If you only have one binary operation, then generally there is no clear distiction between “addition” and “multiplication”. That said, addition is generally commutative, so if the operation is non-commutative, then it’s a “product”.

When you have two binary operations, multiplication is distributive over addition:

\[a⋅(b+c)=(a⋅b)+(a⋅c)\]

For these reasons, the vector dot and cross products are “product” operations. The cross product is non-commutative and both distribute over vector addition.

What was Hamilton looking for?

One good way (especially in the present context) of describing Hamilton’s search for quaternions is to state that his search was for numbers with the following six characteristics, all of which are found in ordinary complex numbers: (1) associativity for multiplication and division, (2) commutativity for addition and multiplication, (3) the distributive property, (4) the property that division is unambiguous, (5) the property that the numbers obey the law of the moduli,4 (6) the property of being useful for the analysis of three-dimensional space. Quaternions possess all of six characteristics, with the exception that they are not commutative for multiplication. One can get a sense of why quaternionists objected to modern vector analysis when it is noted that modern vector analysis involves two forms of multiplication, the scalar (dot) and vector (cross) products. For the scalar product, associativity is irrelevant, and both the law of the moduli and unambiguity of division must be abandoned. For the vector product, the associative and commutative properties must be abandoned, division is not unambiguous, and the law of the moduli fails as well.

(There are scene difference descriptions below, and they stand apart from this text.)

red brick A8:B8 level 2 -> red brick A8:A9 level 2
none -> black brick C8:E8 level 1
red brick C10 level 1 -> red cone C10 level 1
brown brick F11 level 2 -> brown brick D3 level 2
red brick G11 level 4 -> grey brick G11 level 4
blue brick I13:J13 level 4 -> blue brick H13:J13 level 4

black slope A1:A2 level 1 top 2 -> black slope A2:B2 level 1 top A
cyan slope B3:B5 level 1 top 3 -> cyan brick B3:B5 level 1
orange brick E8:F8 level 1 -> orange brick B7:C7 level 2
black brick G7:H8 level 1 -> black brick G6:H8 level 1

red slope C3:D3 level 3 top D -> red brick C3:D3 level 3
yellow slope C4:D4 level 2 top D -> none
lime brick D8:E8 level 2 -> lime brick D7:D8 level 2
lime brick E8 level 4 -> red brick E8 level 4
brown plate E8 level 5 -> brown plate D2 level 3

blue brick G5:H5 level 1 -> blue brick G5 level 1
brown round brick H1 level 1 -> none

What does a vector product even mean?

Our intuition and expectations for what it means to calculate a product is initially formed from multiplying two ordinary numbers together. When we start considering the product of two vectors it’s not obvious how we should extend our intuition to account for the directionality that vectors have.

Imagine this is the formative period when vectors were being invented/discovered and we have figured out how to add, subtract and multiply vectors by a scalar and are now embarking on vector products. We quickly run into the problem that we can imagine all kinds of different ways to slice, dice and combine vector components, but by what criteria would we know when we’ve found one that is “correct”? Or, if you think of math as invented, then what would your feature list be?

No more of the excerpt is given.